Vitória -ES: O pré-candidato ao Governo do Estado, Lorenzo Pazolini (Republicanos), perdeu um ativo político importante nos últimos dias: o apoio do PSD, presidido pelo prefeito de Colatina, Renzo Vasconcelos. Agora, o deputado federal Evair de Melo vem sinalizando o mesmo caminho, o que evidencia um potencial efeito em cadeia nas alianças do prefeito.
O desembarque do PSD de Renzo Vasconcelos
A articulação que antes unia o Republicanos de Pazolini ao PSD sofreu uma guinada significativa. A aproximação estreita de Pazolini com alas do PL e a consolidação de acordos fechados sem ampla consulta às legendas aliadas, fizeram o PSD recuar e rever sua posição no tabuleiro estadual.
Sob a liderança de Renzo Vasconcelos, o PSD passou a adotar uma postura de independência, avaliando caminhos próprios para a disputa majoritária. Entre as possibilidades ventiladas, estão a hipótese de lançar o ex-governador Paulo Hartung ao governo ou nomes próprios ao Senado, o que pode dinamitar a ideia do palanque único pretendido por Pazolini.
Outro fator crucial é que uma eventual saída do PSD retira do bloco de apoio uma das siglas com maior tempo de propaganda eleitoral e de grande capilaridade no interior do estado, a começar pelo Noroeste capixaba.
Evair de Melo irritado com o protagonismo de Maguinha Malta
Somando-se ao movimento de Renzo Vasconcelos, o deputado federal Evair de Melo é outro nome insatisfeito com a exclusividade conferida ao projeto de Maguinha Malta rumo ao Senado.
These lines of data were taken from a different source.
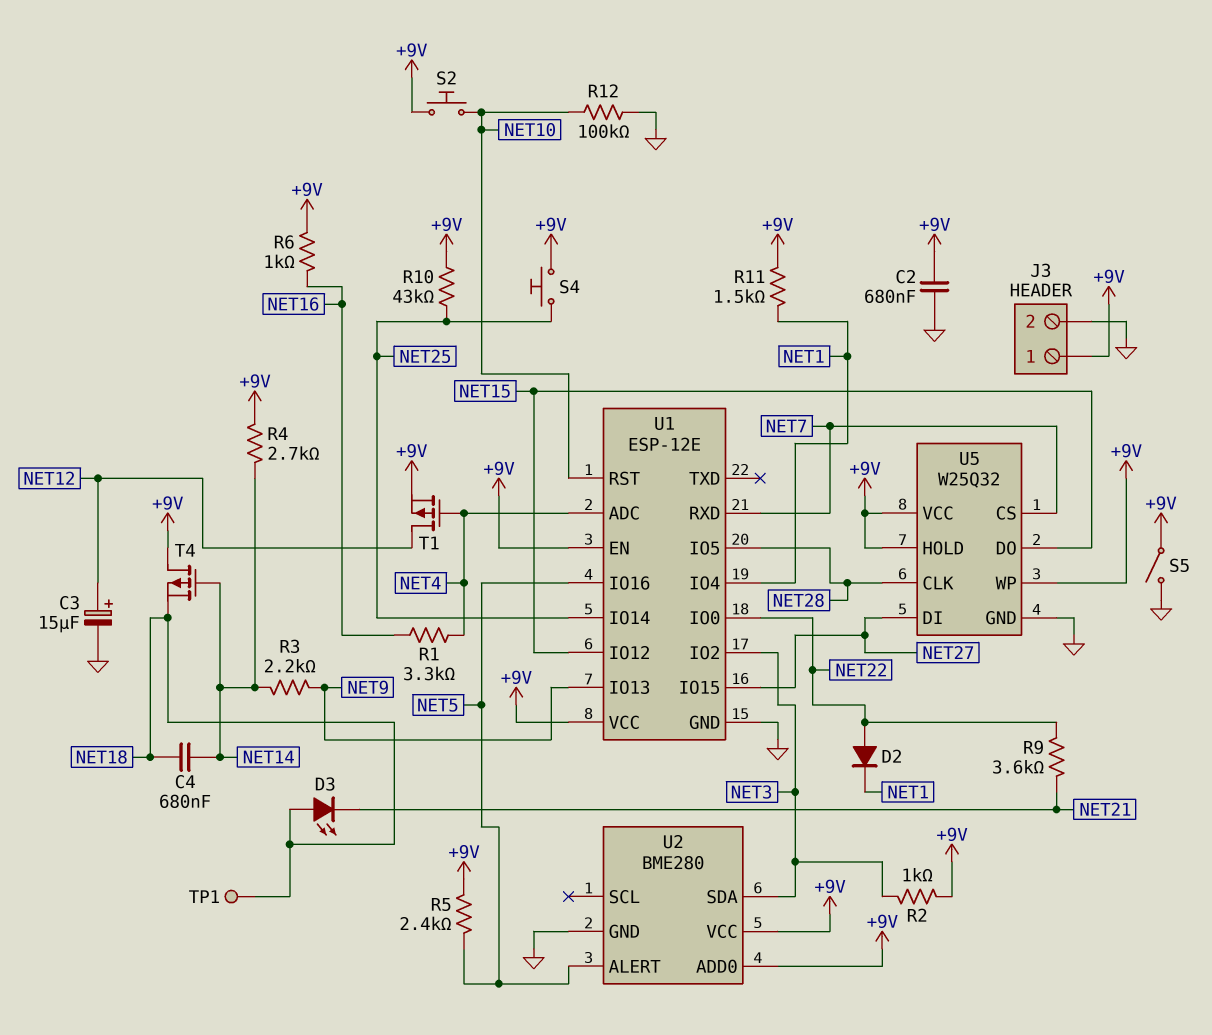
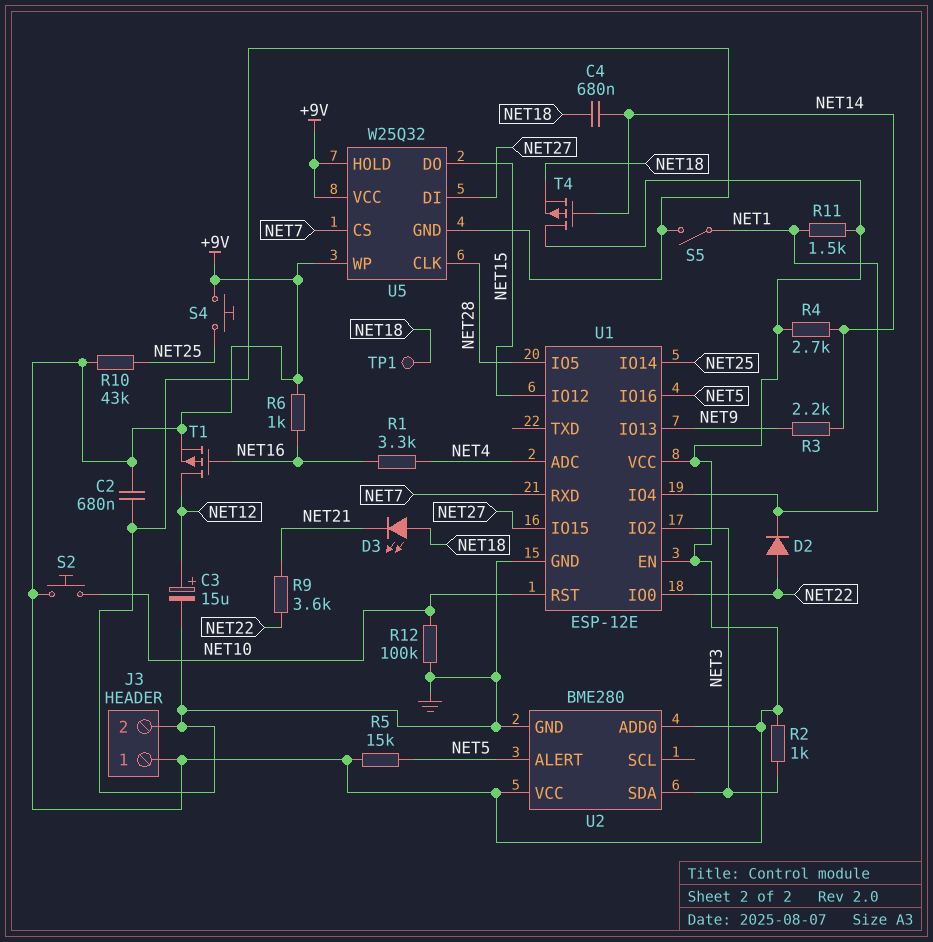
R5: 2.4k (+9V, NET5) -> 15k (+9V, NET5)
S5: switch (+9V, GND) -> switch (GND, NET1)
T1: PMOS (G NET4, D NET12, S +9V) -> PMOS (G NET16, D NET12, S +9V)

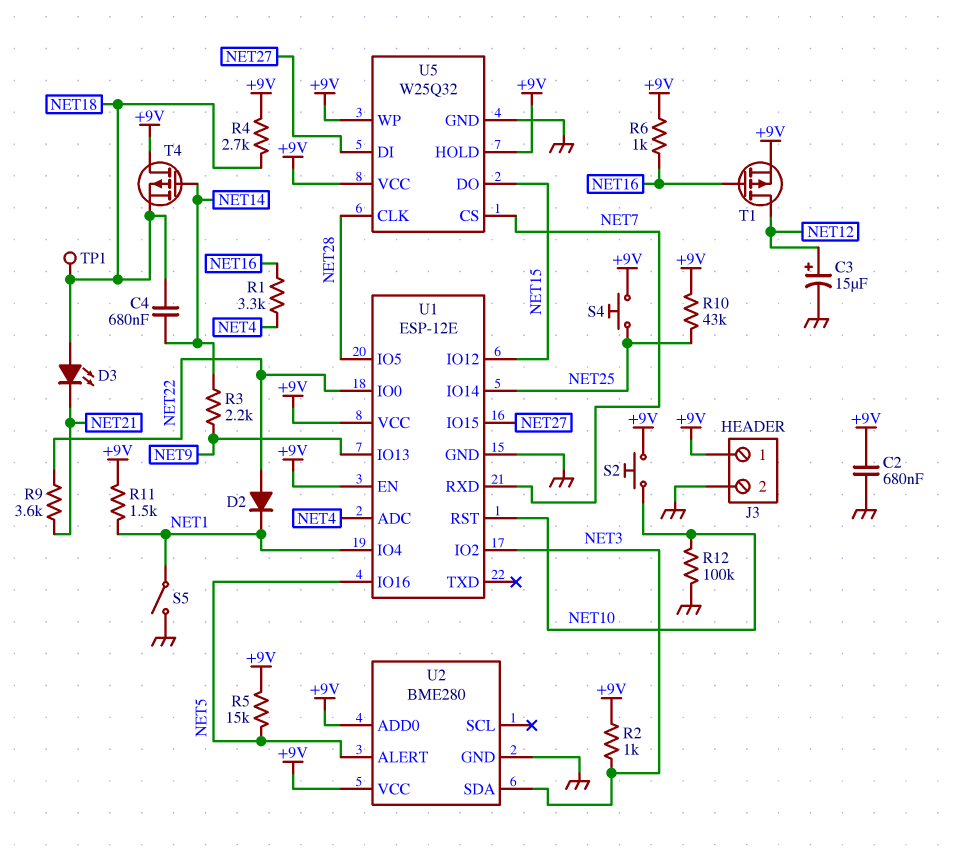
R4: 2.7k (+9V, NET14) -> 2.7k (+9V, NET18)

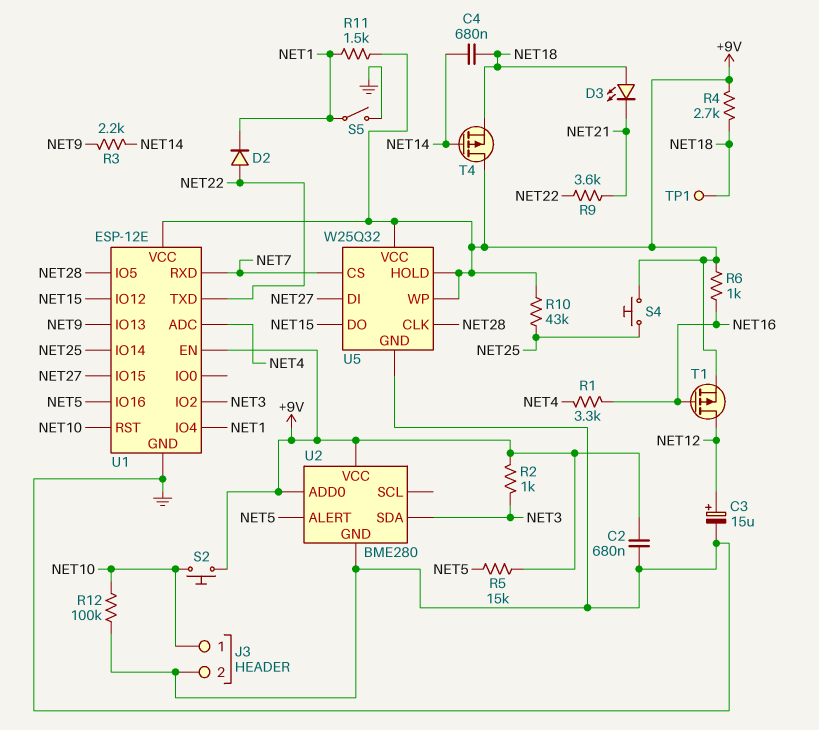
J3 pin 1: +9V -> NET10
U1 pin IO0: NET22 -> none
U1 pin TXD: none -> NET22

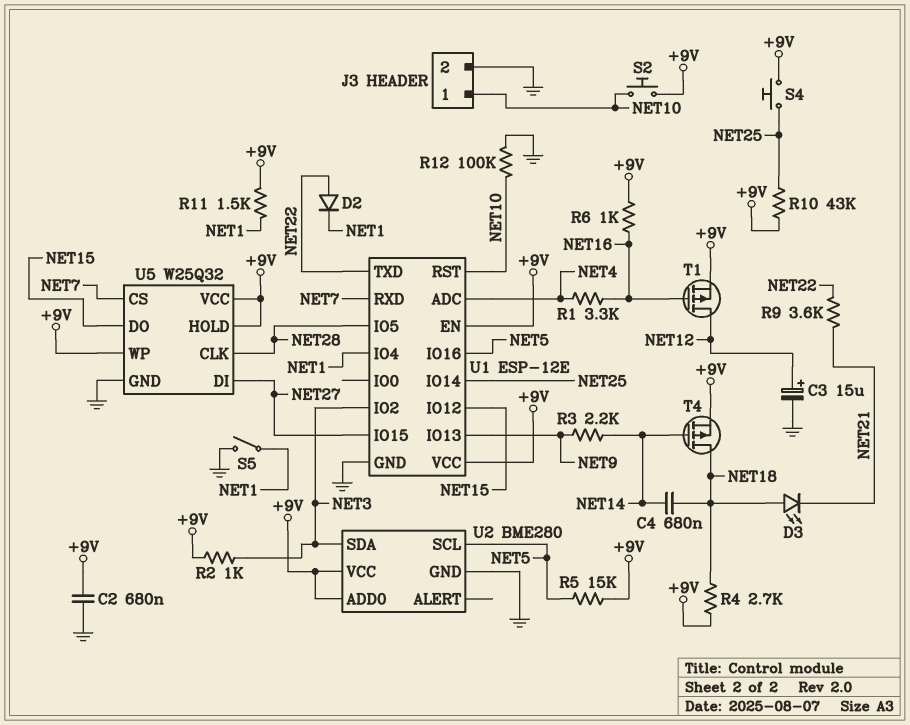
T4: PMOS (G NET14, D +9V, S NET18) -> PMOS (G NET14, D NET18, S +9V)
TP1: test point (NET18) -> none
U2 pin ALERT: NET5 -> none
U2 pin SCL: none -> NET5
O descontentamento ficou evidente com a ausência de Evair no evento do PL realizado no último sábado (18), que contou com a presença de Flávio Bolsonaro, pré-candidato à Presidência da República.
Riscos para o projeto estadual de Pazolini
Com a debandada simultânea ou iminente de lideranças como Renzo Vasconcelos e Evair de Melo, o projeto majoritário de Pazolini enfrenta três desafios imediatos:
1. Isolamento e asfixia política: O risco de transformar o que seria uma ampla coligação de centro-direita em uma chapa restrita a um único espectro ideológico, uma asfixia partidária.
2. Desidratação no interior: Tanto a força política de Renzo em Colatina e região quanto a representatividade agrícola de Evair garantiam penetração para além da Grande Vitória, cobrindo uma das principais deficiências do prefeito.
3. Fortalecimento de adversários: Fora da base, esses atores tornam-se potenciais articuladores de palanques concorrentes na disputa de outubro. O próprio Renzo já abriu diálogo com o pré-candidato ao Senado, Renato Casagrande e com o Governador Ricardo Ferraço.
Enquanto os bastidores continuam em efervescência, interlocutores do prefeito de Vitória buscam conter os danos. No entanto, o tom adotado pelos insatisfeitos indica que a margem para recuos é cada vez menor, evidenciando que Pazolini ainda enfrenta dificuldades pela falta de diálogo e articulação política, fatores que distanciaram politicamente a capital dos capixabas.